And I guess now would be a good time to mention that if you aren’t already following me on Instagram, please do so now because that’s how I stay in touch with listeners and generate show ideas. Just go to Guy Counseling on Instagram and you’ll find me.

OK, so as we dive into this topic, there are a couple of touch points I want to hit on when we’re talking about other people’s opinions.

Right off the bat, the first one I’m going to say and needs to be BADLY said is stop hanging out with crappy people. Yep, you heard me right – stop hanging out with jerks who don’t care about you, who don’t support you and don’t have your best interest in mind.

I’m being serious folks.

Stop hanging out with energy vampires who live a miserable existence and go out of their way to find something negative about you, who go out of their way to cut you down or have a knack for creating doubt around something you want for yourself in the future.

And guys it doesn’t matter if this is a casual acquaintance or someone you’ve known for decades. If they aren’t in your corner and aren’t showing you the same respect that you show them, get them out of your life.

They’re caustic and frankly, who needs that? You certainly don’t – so that’s why I’m making this the first step.

Ok, the second one is to remember is that nobody can hurt you with something that you don’t already believe. I’m going to repeat that – nobody can hurt you with something that you don’t already believe.

Make sense?

And think about it. Imagine some stranger in an elevator saying a whole bunch of offensive things to you like:

I don’t like your shoes, or I don’t like the color of your shirt or man do you look like you could lose a few pounds.

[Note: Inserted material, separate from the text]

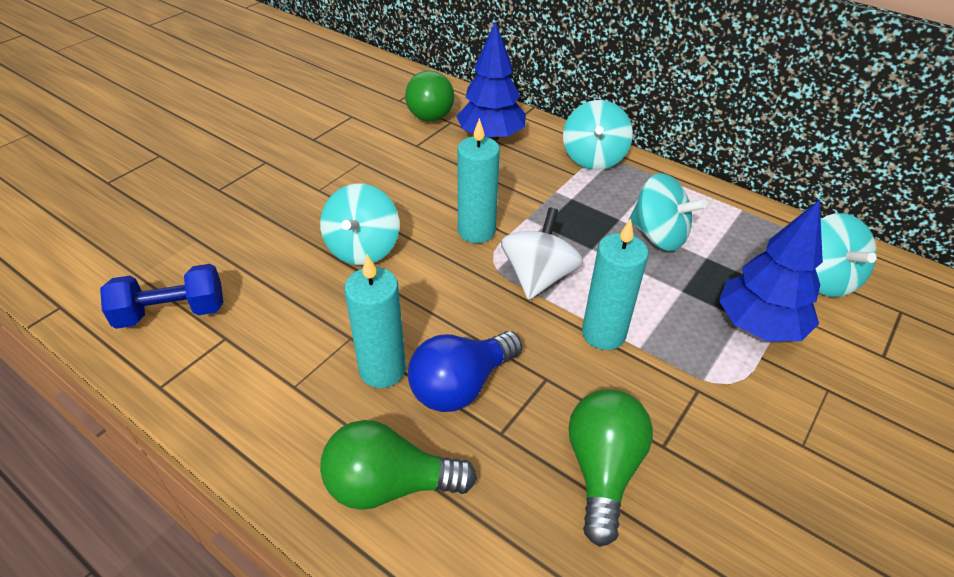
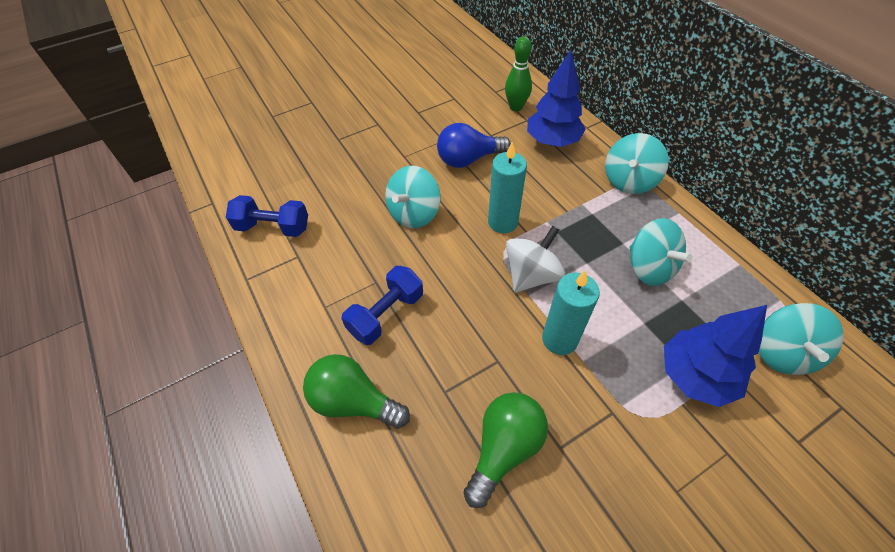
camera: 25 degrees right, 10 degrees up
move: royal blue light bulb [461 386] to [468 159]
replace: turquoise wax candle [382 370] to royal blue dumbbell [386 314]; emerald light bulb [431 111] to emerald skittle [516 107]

And this same person could hurl insult after insult at you and most of it you’d probably ignore – until they say the one thing that hits its target with military precision.

Like: Man, are you incredibly dumb!

And because there is a part of you who has questioned your intelligence since childhood – because kids would call you stupid when you were in school, you’ve developed a sensitivity around this topic in adulthood.

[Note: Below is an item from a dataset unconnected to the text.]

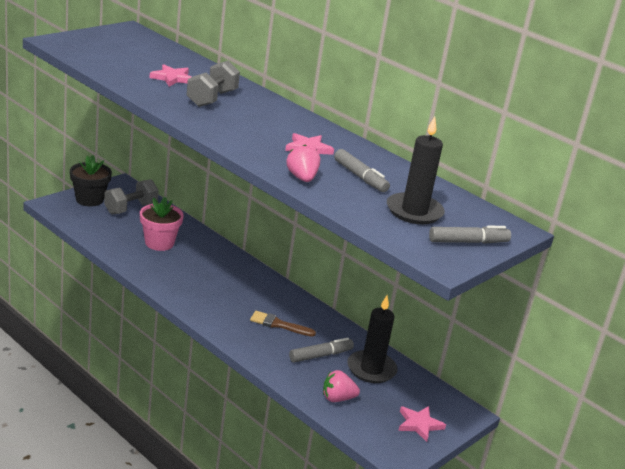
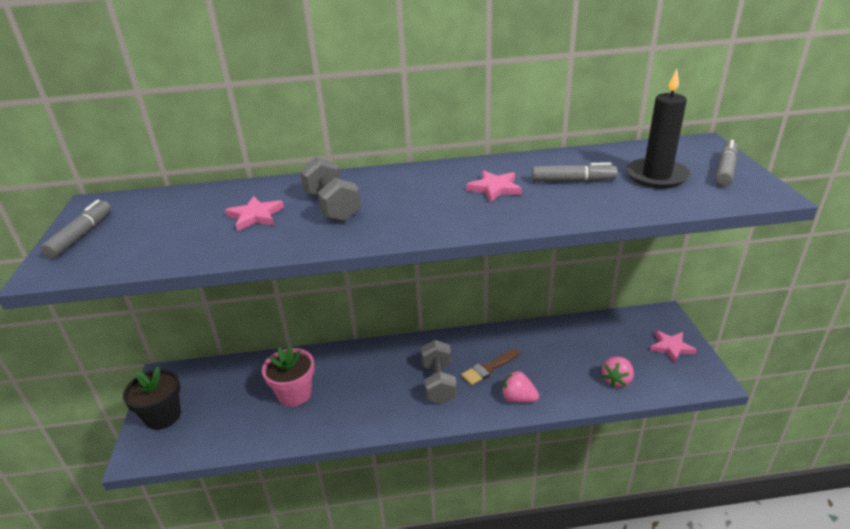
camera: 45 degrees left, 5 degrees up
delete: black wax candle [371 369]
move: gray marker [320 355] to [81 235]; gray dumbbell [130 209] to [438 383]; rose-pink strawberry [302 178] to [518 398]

And I would argue that on some level, probably at the subconscious level, there may be a part of you who bought into that ugly thing that was said about you in the past, rather its true or not, because it was repeated to you over and over again.

So, you know what? I’m going to tell you a story that I think will help drive home what I am talking about.

OK, so a few years ago, I worked with a client named Austin. He was a younger guy, maybe 25 – something like that – and he worked as a Human Resources Specialist for a well-known company in Chicago’s Loop – and for those of you who don’t know, that’s the city’s business district.

Now I’m telling you this because once a week, Austin would get out of work around 5pm and take a CTA Redline train to my office in Uptown, which was just a few miles away.

And I’ll never forget that that on one particular summer night, Austin showed up for appointment looking really upset. His face was bright pink, he was clenching his jaw and he was even shaking a little bit.

When I saw him in the waiting room and waived him into my office, I could just feel the rage as he passed me by. And so, after he took a seat on the couch, I asked his straight out what happened.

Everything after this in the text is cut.